Permanent Representative of Saint Kitts and Nevis to the Organisation of American States
- Incumbent
- Assumed office 2023
- In office 2011–2015

Minister of Information, Culture, Youth and Sports
- In office 2000–2004
- Prime Minister: Denzil Douglas

Member of Parliament
- In office 2000–2004

Personal details
- Born: 28 July 1961 (age 65)
- Party: Saint Kitts and Nevis Labour Party

= Jacinth Henry-Martin =

Kittitian diplomat and politician (b. 1961)

Jacinth Lorna Henry-Martin (born 28 July 1961) is a Kittitian diplomat and former politician who has been the Ambassador of Saint Kitts and Nevis to the United States and Organisation of American States since 2023. From 2000 to 2004, she was a member of parliament and government minister.

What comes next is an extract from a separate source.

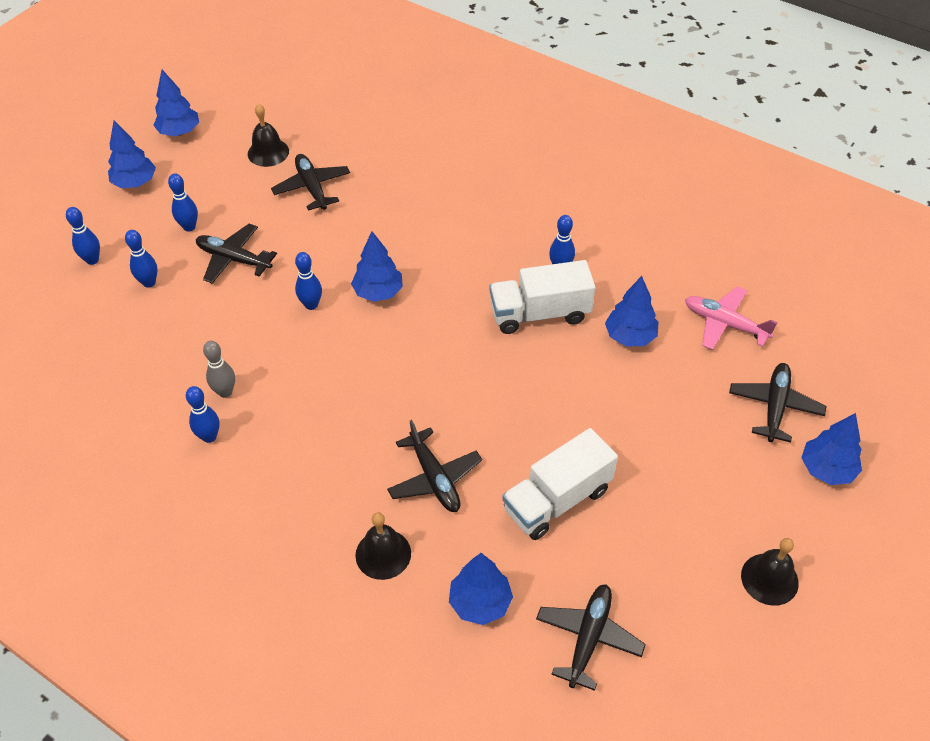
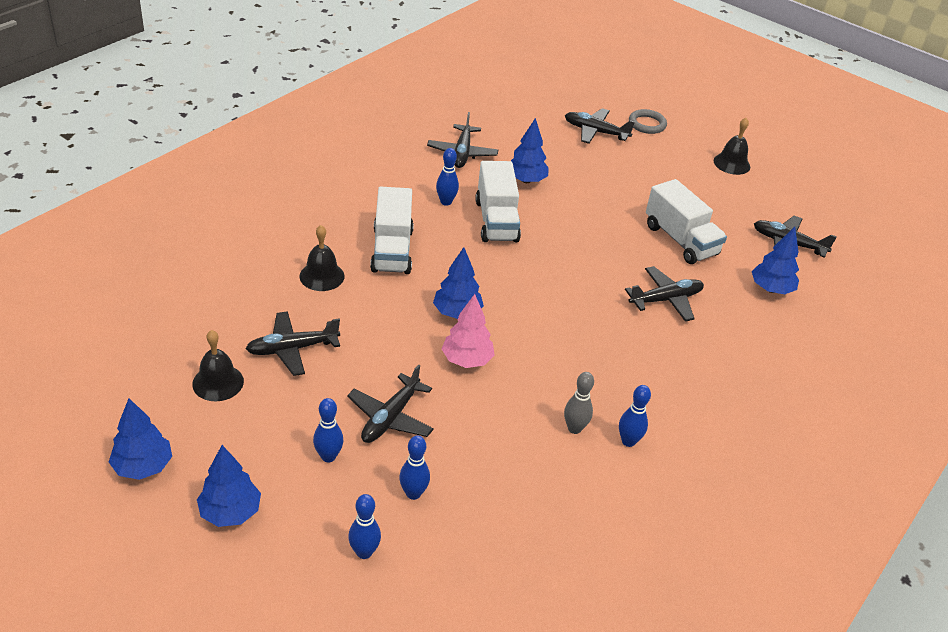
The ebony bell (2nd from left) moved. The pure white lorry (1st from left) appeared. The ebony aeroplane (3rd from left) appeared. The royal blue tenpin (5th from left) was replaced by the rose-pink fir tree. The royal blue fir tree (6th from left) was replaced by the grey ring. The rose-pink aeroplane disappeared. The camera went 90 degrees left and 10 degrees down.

== Early life and education==
Henry-Martin was born in Sandy Point on 28 July 1961, and was educated at local schools and later completed her tertiary education in Basseterre.
She then completed courses at the Centro Interamericano de Idiomas (CIDI) and the Centro Latinoamericano y del Caribe para el Desarrollo Cultural (CLACDEC). She also studied at the University of Westminster, where she received a master's degree in Technical & Specialized Translation.

== Political career ==
In the 2000 Saint Kitts and Nevis general election, Henry-Martin was elected as a Labour member of parliament representing the Sandy Point, Fig Tree, and La Valley constituency. Upon her election, she became the first woman to be elected to parliament for Labour. She also served in government as the Minister of Information, Culture, Youth and Sports. In the 2004 general election, she lost her seat.

== Diplomatic career ==
In 2005, Henry-Martin was appointed as the Saint Kitts and Nevis High Commissioner to the United Kingdom, serving in the role until 2008.

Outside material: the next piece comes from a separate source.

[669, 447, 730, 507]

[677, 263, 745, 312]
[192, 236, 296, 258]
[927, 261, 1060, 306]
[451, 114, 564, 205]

In 2011, Henry-Martin was appointed to serve as the Ambassador of Saint Kitts and Nevis to the United States and permanent representative to the Organisation of American States (OAS). She was the first woman to hold the position of St Kitts and Nevis ambassador to the US.

Following the 2015 election, she stood down from her diplomatic positions, and was subsequently appointed to serve as Chief of Staff to the general secretary of the OAS.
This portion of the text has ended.